Tuesday, November 1, 2011: 5:30 PM

Mary B. Waterman, MPH , Public Health Department, Arthritis Foundation, Washington, DC
Patience White, MD , Public Health Department, Arthritis Foundation, Washington, DC
Edgar Gil, MBA , Center for Science and Policy, National Alliance for Hispanic Health, Washington, DC
Magdalena Castro-Lewis , Center for Community Services, National Alliance for Hispanic Health, Washington, DC
Arthritis, the most common cause of disability in the United States, is a growing public health problem that impacts daily-life activities, work, and joint pain for all racial/ethnic groups. According to recent NHIS data, 11 percent of Hispanic adults have doctor-diagnosed arthritis. Data also shows that Hispanics have a higher proportion of arthritis-attributable work limitation and severe joint pain in comparison to non Hispanic whites, limiting activities for almost half of those diagnosed with arthritis.
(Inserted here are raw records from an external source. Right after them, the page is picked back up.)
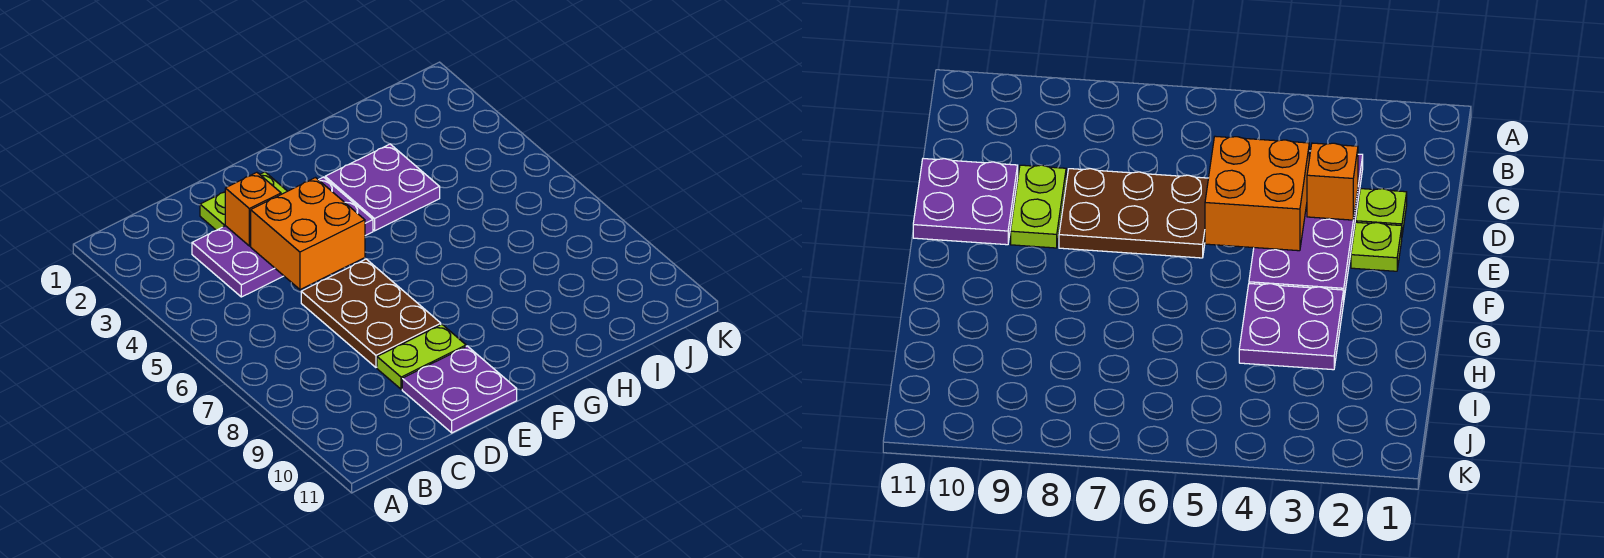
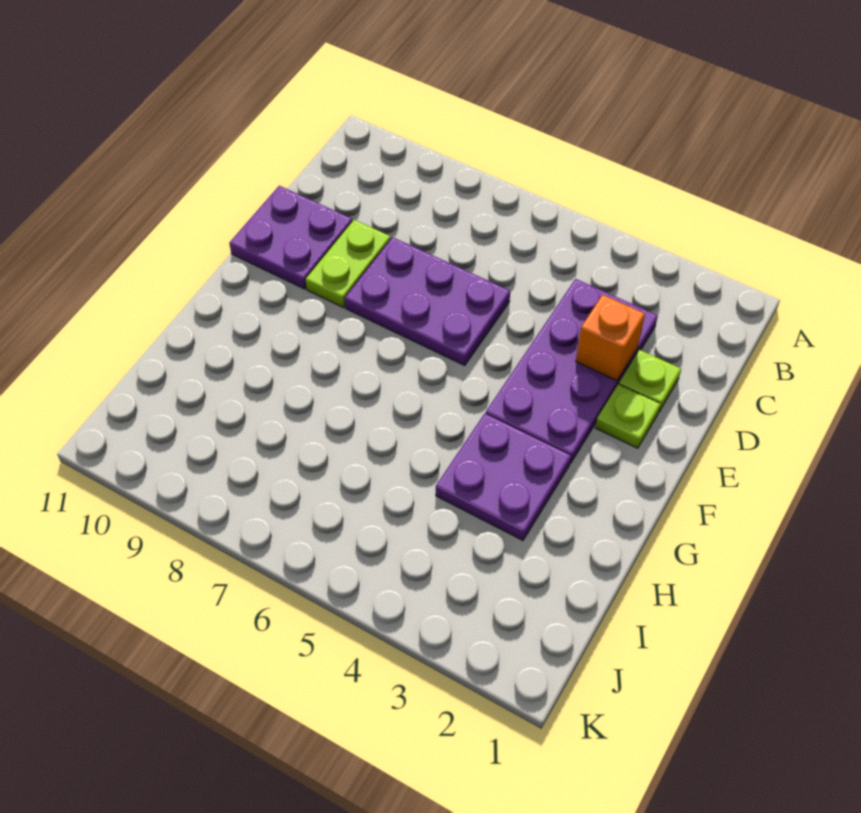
orange brick D4:E5 level 2 -> none
brown plate D6:E8 level 1 -> purple plate D6:E8 level 1

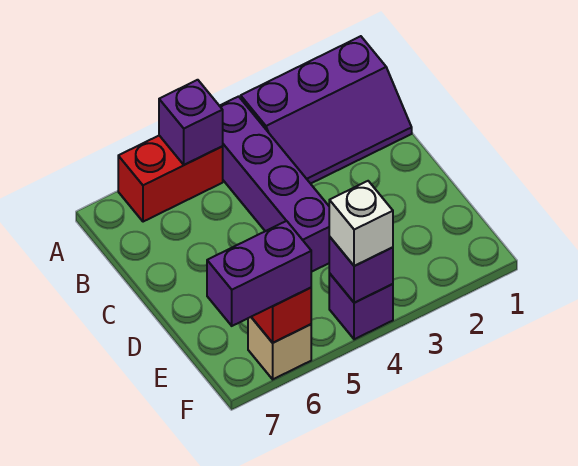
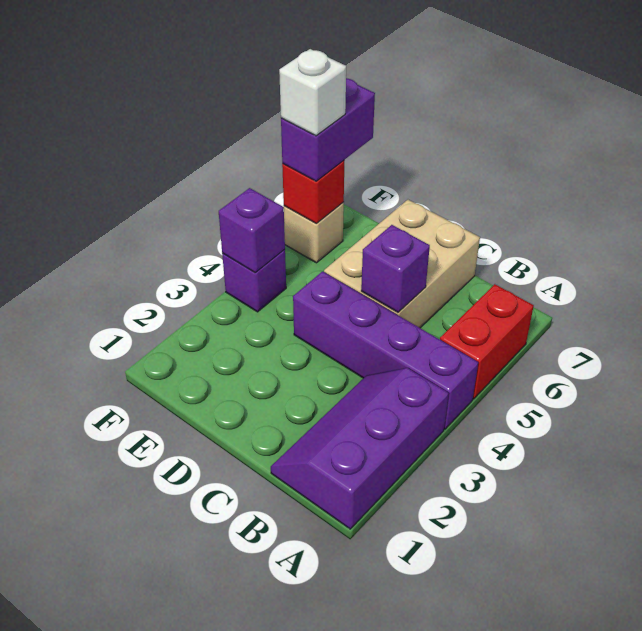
purple brick A5 level 2 -> purple brick C5 level 2
none -> tan brick C5:D7 level 1
white brick F4 level 3 -> white brick F6 level 4

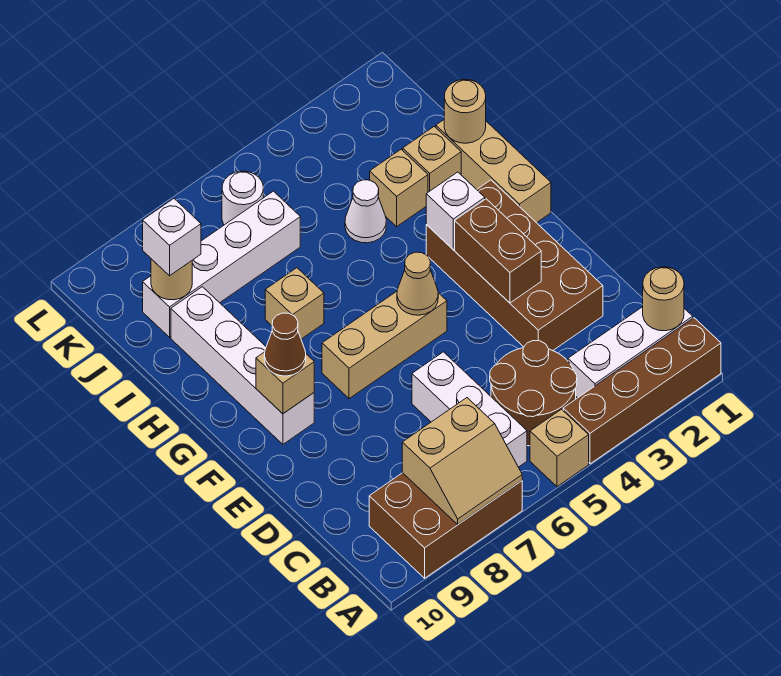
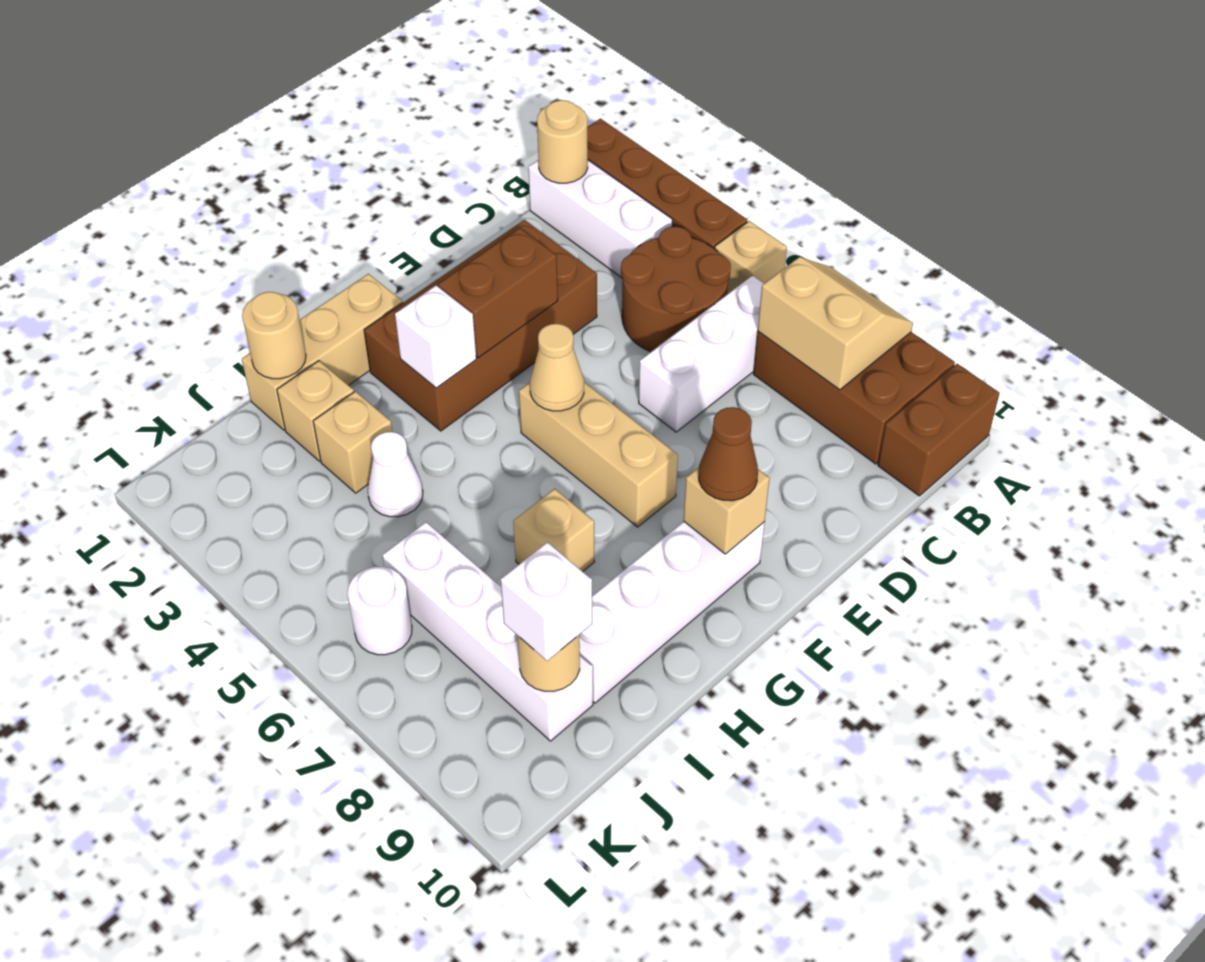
none -> brown brick A10:B10 level 1

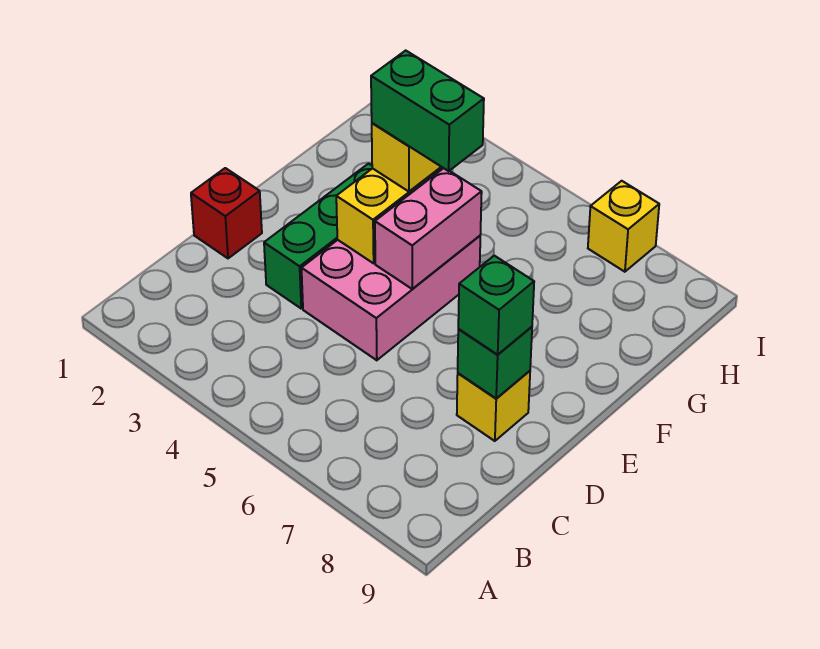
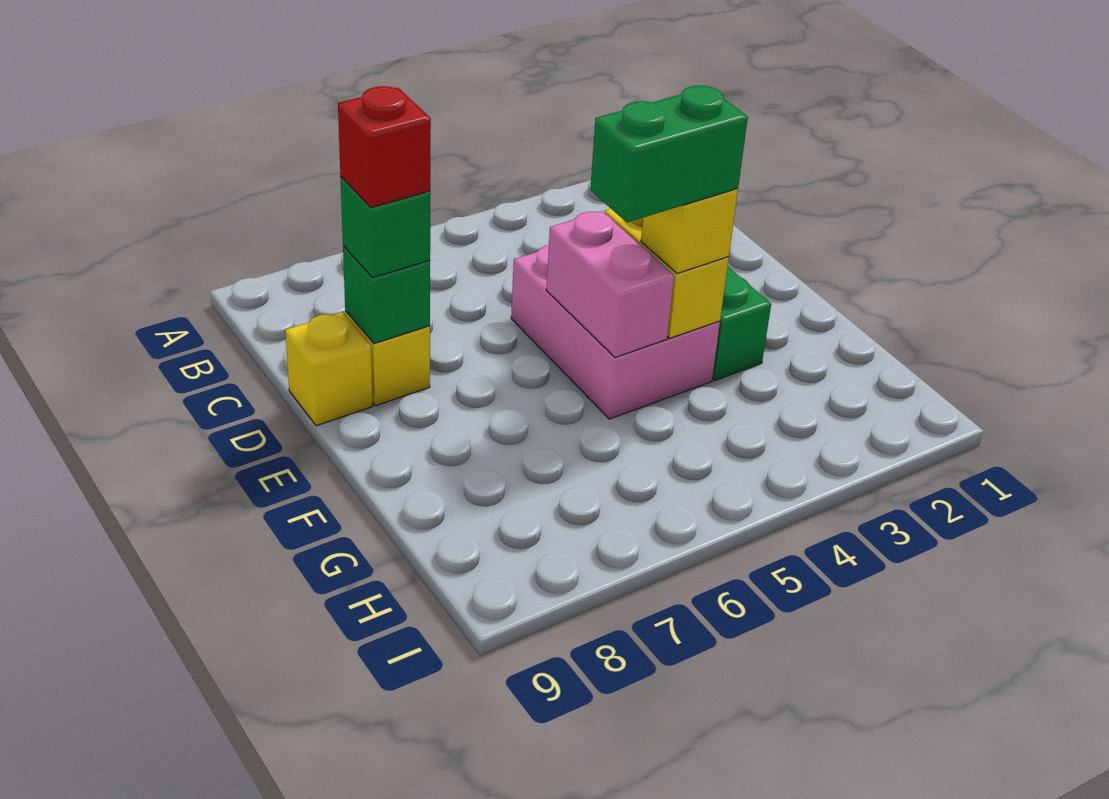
red brick D1 level 1 -> red brick D8 level 4
yellow brick I7 level 1 -> yellow brick D9 level 1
Additionally, there is evidence that those with arthritis in the Hispanic population may under utilize certain health services for their arthritis and often face greater barriers to traditional sources of medical information. To address the growing burden of arthritis in the Hispanic community, the Arthritis Foundation (AF) and the National Alliance for Hispanic Health (NAHH) joined together in a unique partnership to learn how to best engage communities. The AF and the NAHH hosted a partnership meeting involving representatives of Hispanic organizations and regional AF offices from six states. The purpose of the meeting was to develop ways to improve community partnerships to better serve the Hispanic community affected by arthritis. The development, implementation, evaluation, and best practices illuminated by the partnership activities will be presented, along with current and future activities both locally and nationally that resulted from the partnership meeting, including policy and program issues. Additionally, recommendations for future arthritis prevention and control initiatives targeted to this population will be discussed.

Learning Areas:
Administer health education strategies, interventions and programs
Advocacy for health and health education
Chronic disease management and prevention
Diversity and culture
Implementation of health education strategies, interventions and programs
Planning of health education strategies, interventions, and programs

Learning Objectives:
Define the burden of arthritis in the Hispanic population Describe the benefits of public health partnerships Discuss partnership activities nationally and in six

Keywords: Arthritis, Hispanic

Presenting author's disclosure statement:

Qualified on the content I am responsible for because: I am qualified to present because I oversee the partnership activities.
Any relevant financial relationships? No

I agree to comply with the American Public Health Association Conflict of Interest and Commercial Support Guidelines, and to disclose to the participants any off-label or experimental uses of a commercial product or service discussed in my presentation.